United States District Court, E.D. Virginia, Norfolk Division

August 18, 2014



RAYMOND A. JACKSON, District Judge.

Before the Court is Defendant United States' ("Government" or "United States") Motion to Dismiss for Lack of Subject Matter Jurisdiction against Plaintiff Thomasine Hines ("Plaintiff"). ECF No. 3. For the reasons set forth herein, the Motion to Dismiss is GRANTED WITH PREJUDICE.

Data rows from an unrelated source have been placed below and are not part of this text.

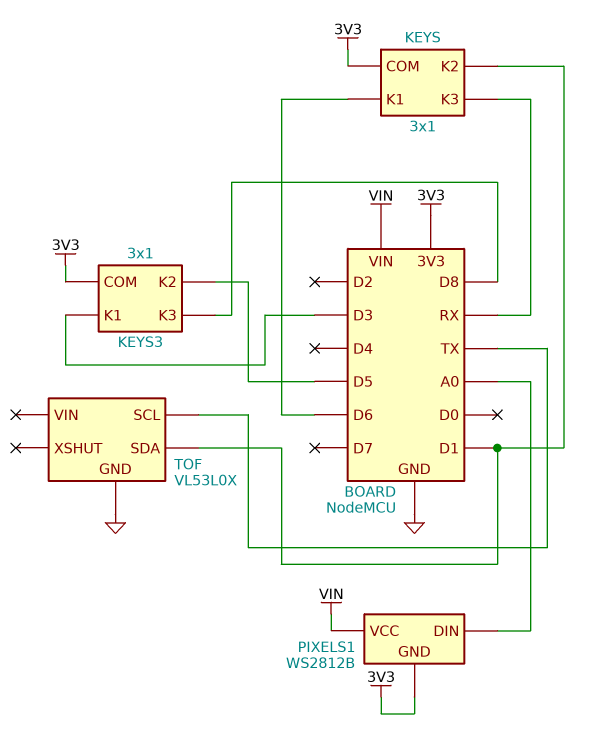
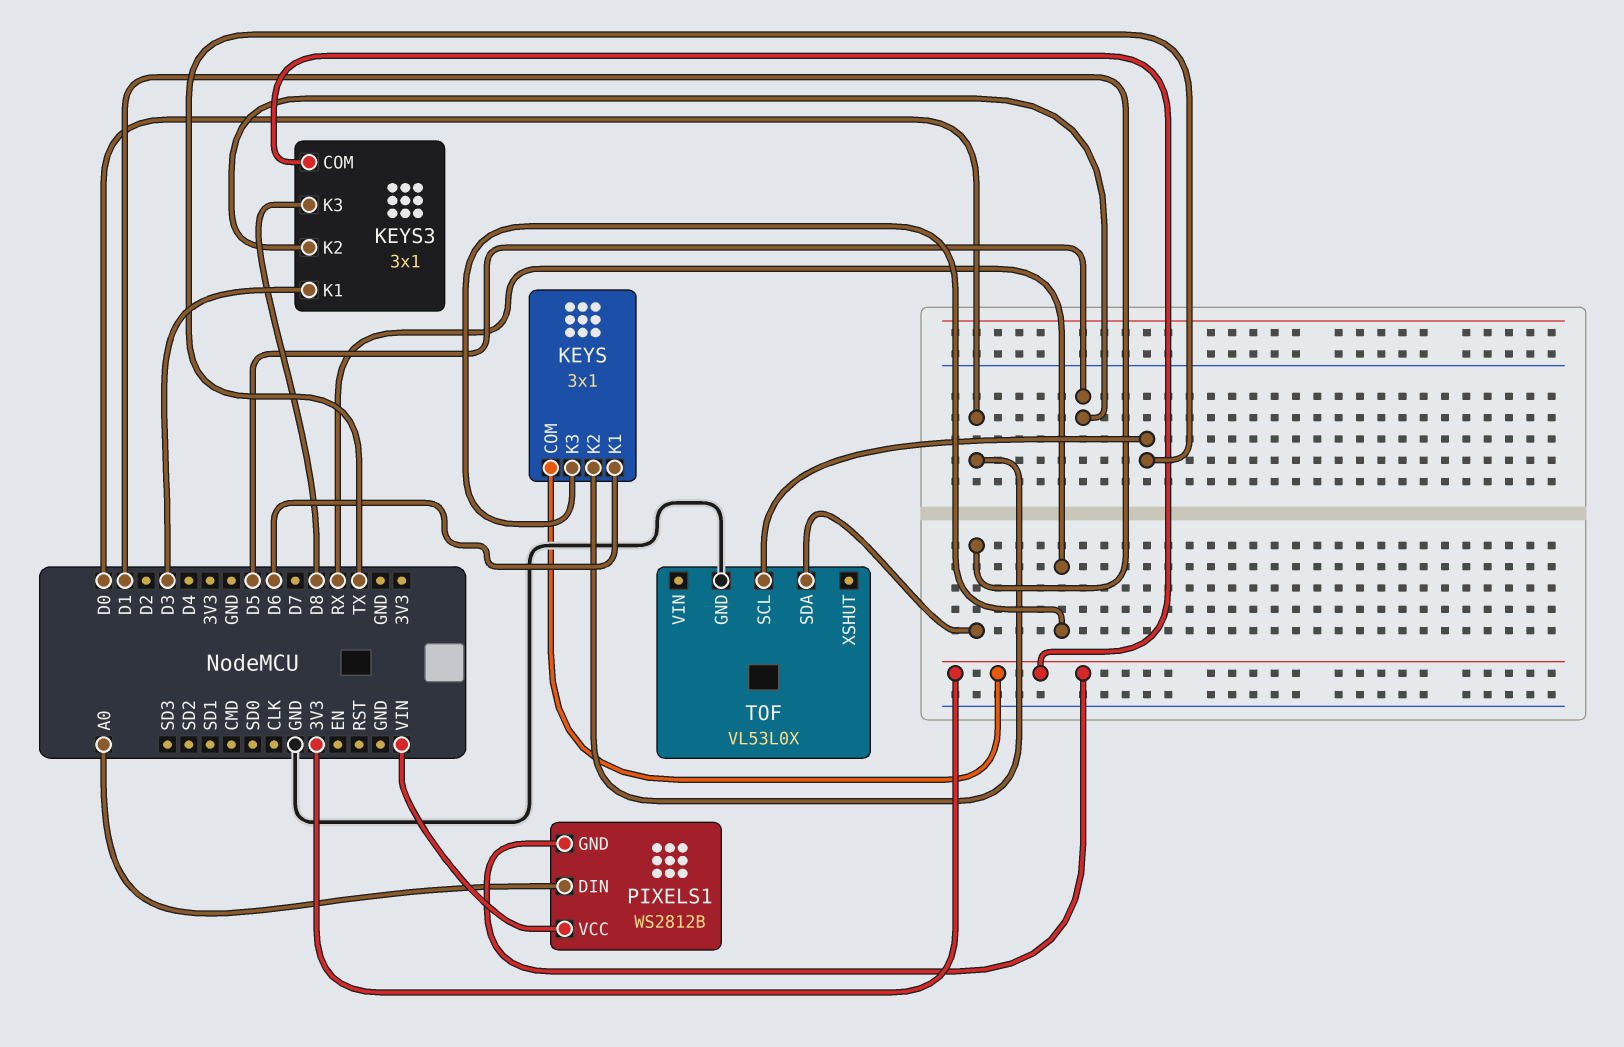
KEYS pin K2: D1 -> D0

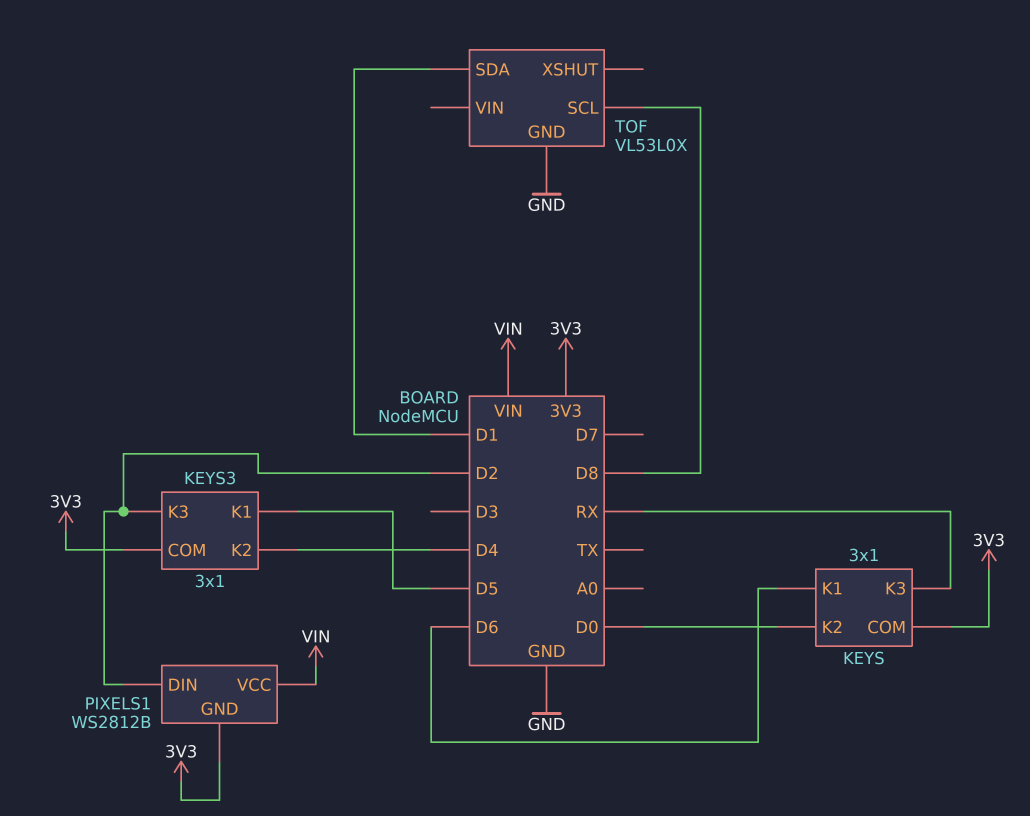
KEYS3 pin K1: D3 -> D5
KEYS3 pin K2: D5 -> D4
KEYS3 pin K3: D8 -> D2
PIXELS1 pin DIN: A0 -> D2
TOF pin SCL: TX -> D8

On September 27, 2013, Plaintiff Thomasine Hincs filed the instant action in the General District Court for the City of Norfolk, alleging claims of slander and defamation of character against her supervisor and United States Navy civilian employee Beatriz Bande-Ocasio ("Bande-Ocasio") and seeking $25, 000 in monetary damages. ECF No. 1-1 at 1. On December 10. 2013. Plaintiff filed a Bill of Particulars and Full Statement of Justification of Suit in which she alleged that Bande-Ocasio created a stressful and hostile working environment on the Navyshipto which she was assigned by fabricating stories about her work ethic and defaming her character. Id. at 36-40. Plaintiff maintained that because of this alleged defamation, she developed anxiety and increased blood pressure, her morale and work conditions declined, and she was forced to use her sick leave. Id . On January 7, 2014, the United States filed a Demurrer and Grounds of Defense insisting that Plaintiff failed to state a cause of action entitling her to relief. Id . at48-54. On July 3, 2014, the United States removed this case to federal court and substituted the Government as the sole defendant because Bande-Ocasio was acting within the scope of her office or employment as an employee of the United States Navy at the time of the incident in question. See ECF No. 1, ECF No. 1-2. The same day, the United States filed the Motion to Dismiss for lack of subject matter jurisdiction. ECF No. 3, ECF No. 4. Plaintiff did not submit a response to the Motion to Dismiss. This matter is now ripe for disposition.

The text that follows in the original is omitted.